La scelta del criterio del “prezzo più basso”: condizioni e limiti applicativi alla luce della recente giurisprudenza amministrativa è il titolo dell’interessante articolo pubblicato dall’avv. Fabio Caruso, collaboratore dello Studio Legale Stefanelli&Stefanelli nel settore del diritto amministrativo e societario.

La disciplina dei criteri di scelta del contraente riveste da sempre un’importanza fondamentale nella materia degli affidamenti pubblici, avendo quale finalità principale quella di individuare, tra le varie offerte formulate dai partecipanti ad una procedura di gara, quella maggiormente rispondente alle esigenze della S.A., in ossequio ai principi di trasparenza, efficienza ed economicità dell’azione amministrativa.

Il diritto comunitario ha da sempre privilegiato due soli sistemi di selezione delle offerte, ovvero il criterio del prezzo più basso e quello dell’offerta economicamente più vantaggiosa, che debbono essere ritenuti criteri tassativi ed esclusivi (salvo che nei casi di deroga espressamente previsti per legge).

Nella stesura del vecchio codice e, precisamente all’art. 81 del D.Lgs. 163/2006, tali criteri venivano sostanzialmente ritenuti equivalenti, per cui la loro scelta veniva rimessa al discrezionale apprezzamento della S.A. in ragione delle caratteristiche del singolo appalto.

In linea generale, il criterio del prezzo più basso doveva ritenersi “adeguato” nel caso in cui l’oggetto del contratto non fosse caratterizzato da un particolare valore tecnologico, mentre doveva trovare applicazione quello dell’OEPV, quando le caratteristiche oggettive dell’appalto inducevano a ritenere rilevanti uno o più aspetti qualitativi (tra cui ad esempio l’impiego di manodopera specializzata).

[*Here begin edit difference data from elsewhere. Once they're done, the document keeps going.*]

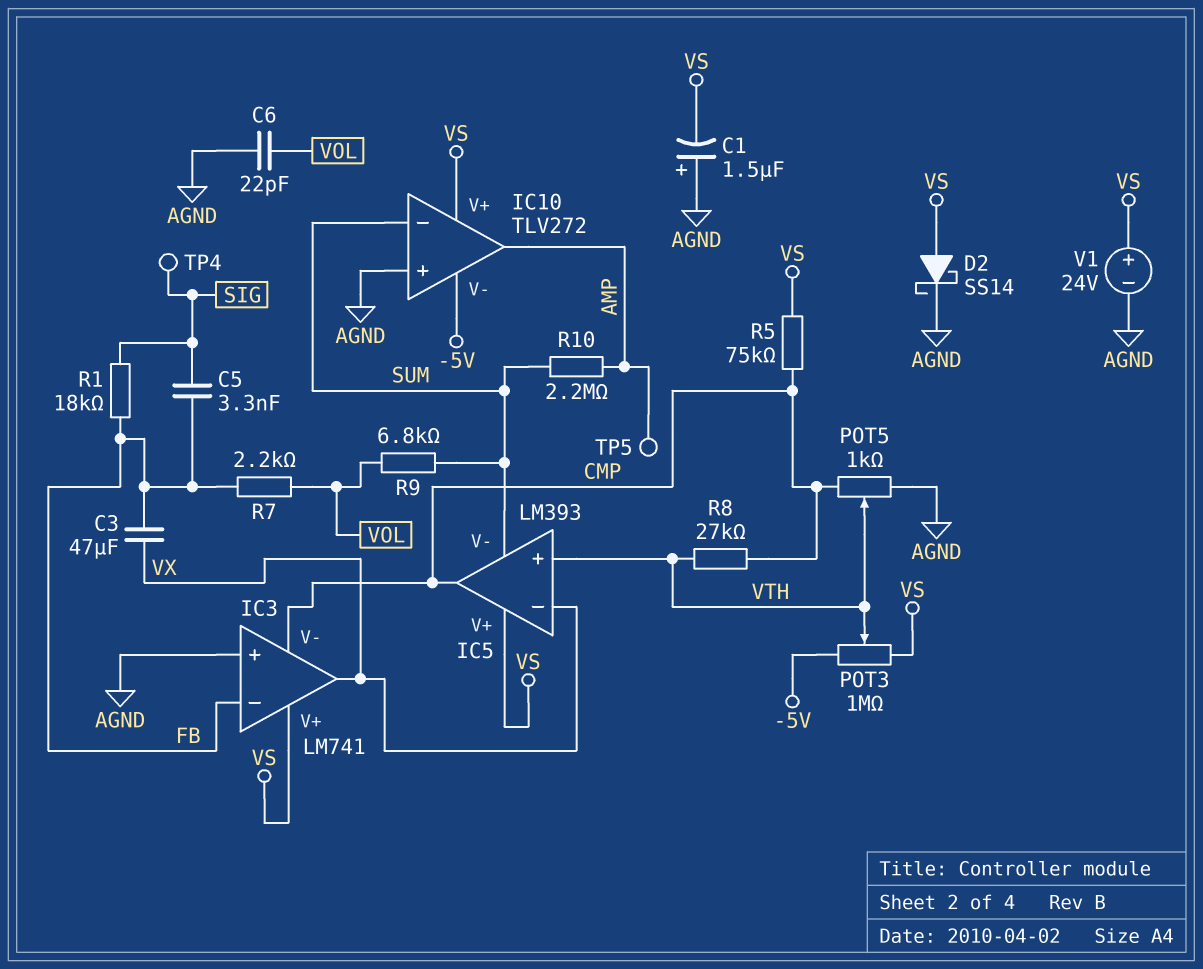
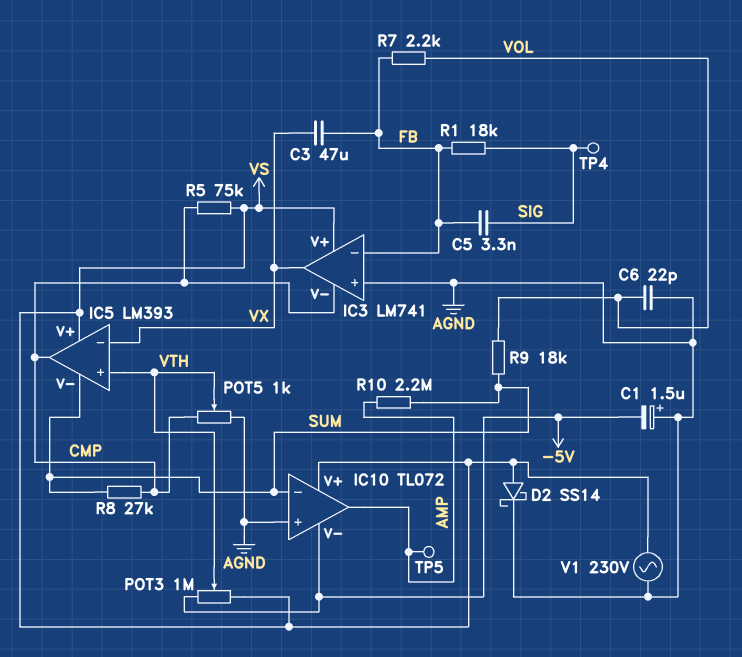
C1: 1.5uF (plus AGND, minus VS) -> 1.5uF (plus AGND, minus -5V)
IC10: TLV272 -> TL072
R8: 27k (CMP, VTH) -> 27k (CMP, SUM)
R9: 6.8k (SUM, VOL) -> 18k (SUM, VOL)
V1: 24V (plus VS, minus AGND) -> AC 230V (AGND, VS)

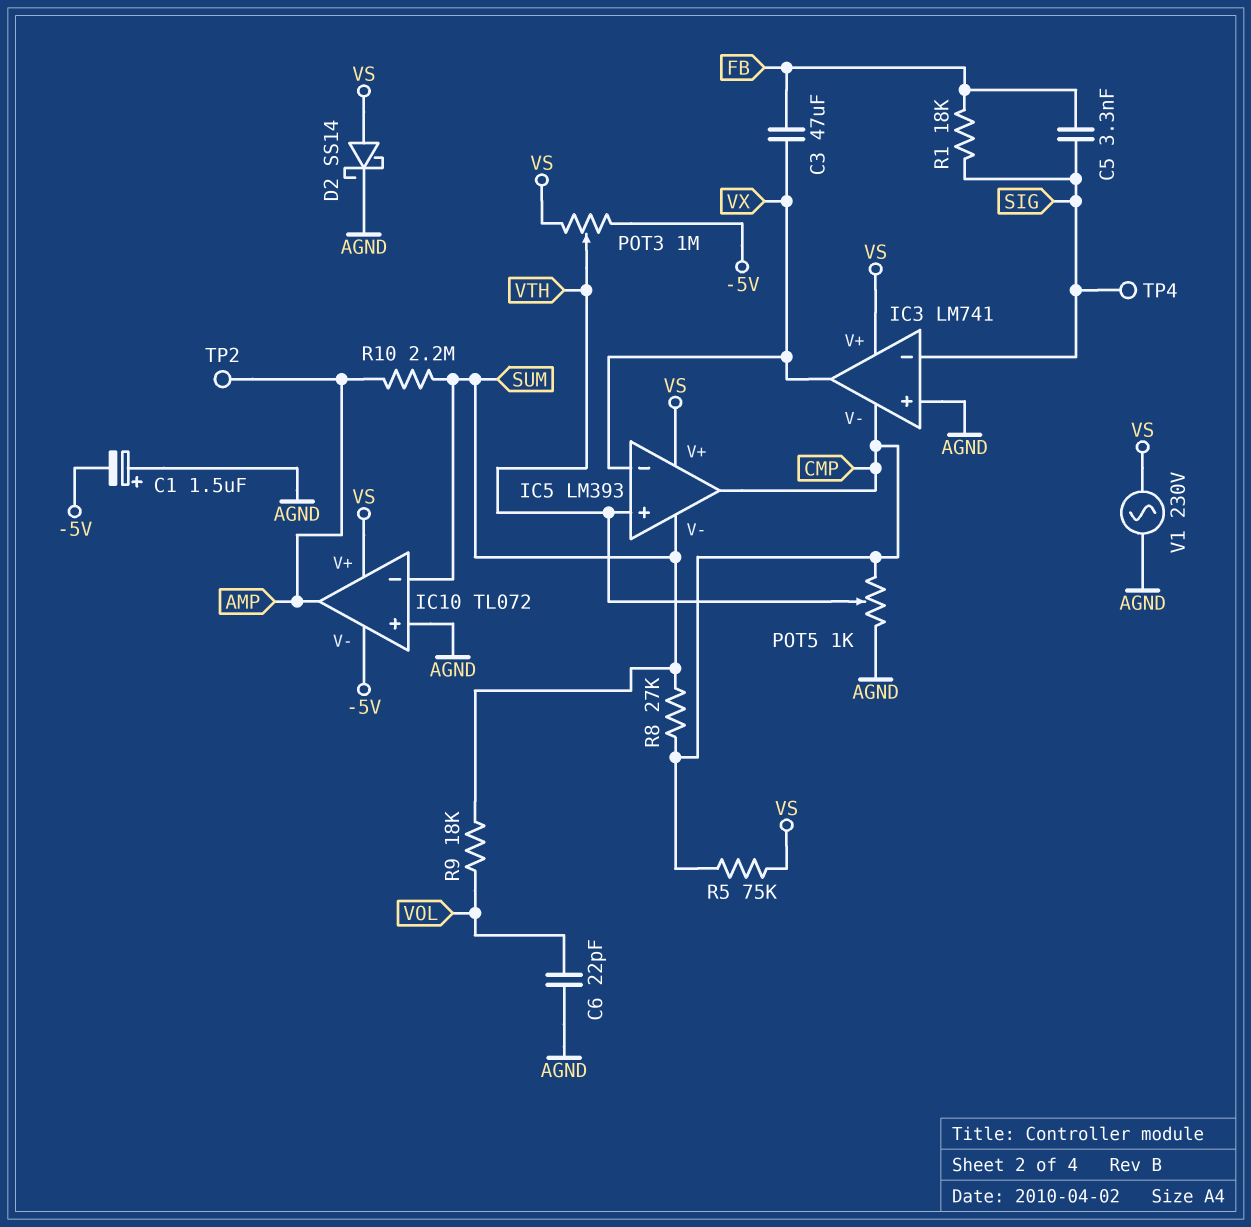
IC3 pin in-: FB -> SIG
R7: 2.2k (FB, VOL) -> none
TP2: none -> test point (AMP)
TP5: test point (AMP) -> none

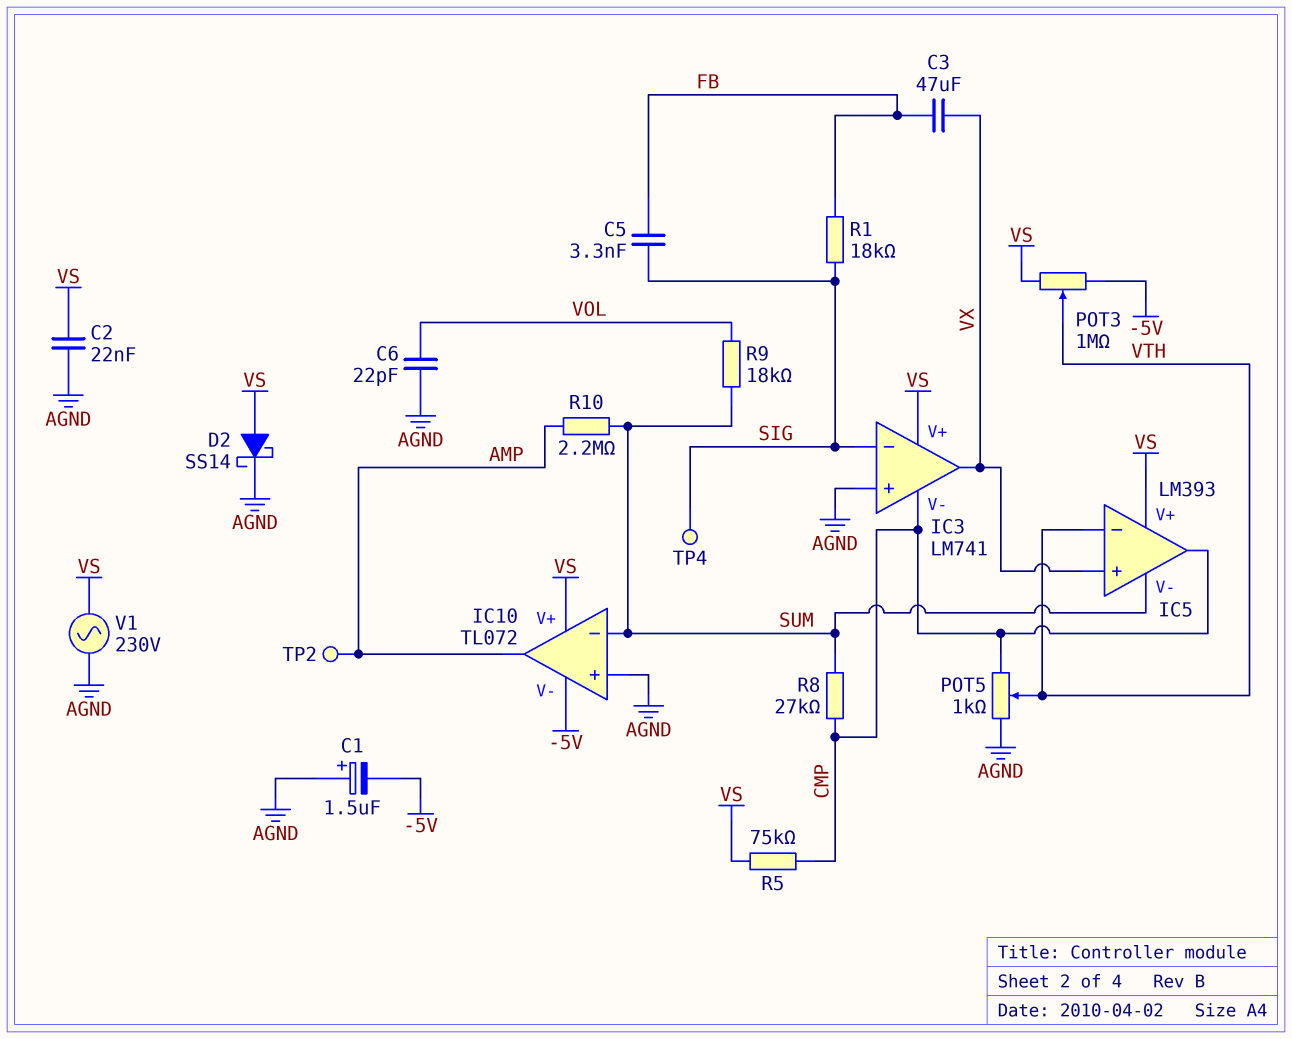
C2: none -> 22nF (AGND, VS)
IC5 pin in+: VTH -> VX
IC5 pin in-: VX -> VTH

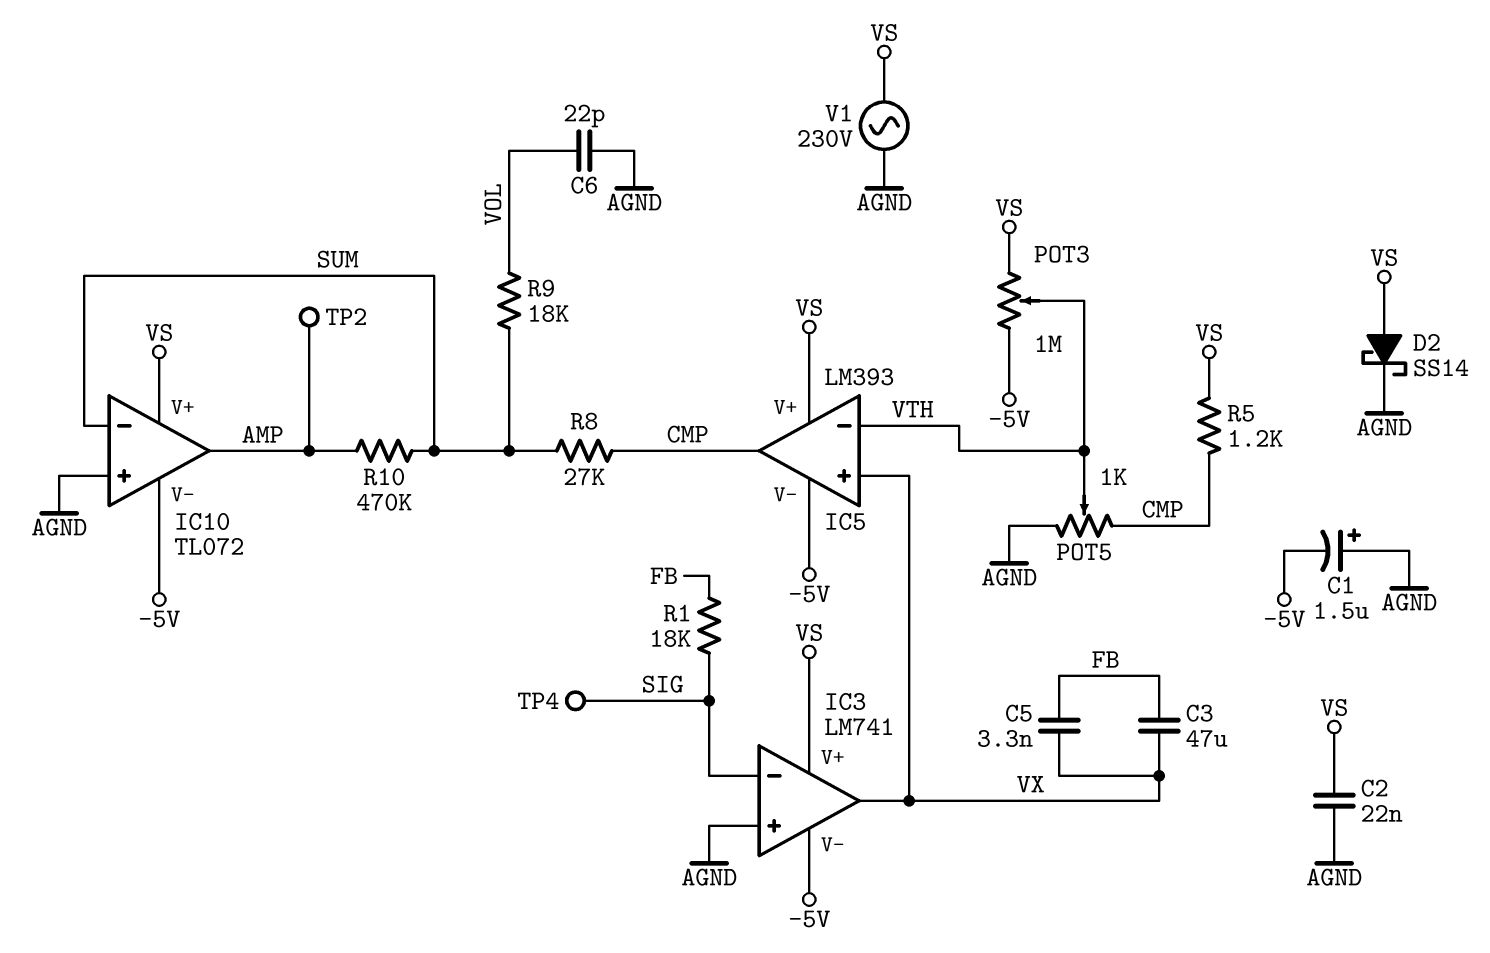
C5: 3.3nF (FB, SIG) -> 3.3nF (FB, VX)
IC3 pin V-: CMP -> -5V
IC5 pin V-: SUM -> -5V
R5: 75k (CMP, VS) -> 1.2k (CMP, VS)
R10: 2.2M (AMP, SUM) -> 470k (AMP, SUM)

Al contrario con il nuovo art. 95 comma 2° D.Lgs. 50/2016 – in accordo con le direttive 2014/23/UE, 2014/24/UE e 2014/25/UE – il legislatore italiano ha deciso di voler assegnare una netta preferenza al criterio di selezione basato sull’OEPV, riducendo il prezzo più basso a criterio residuale e relegandone l’applicazione a specifiche fattispecie tipizzate, dietro un rigoroso obbligo di motivazione. (…)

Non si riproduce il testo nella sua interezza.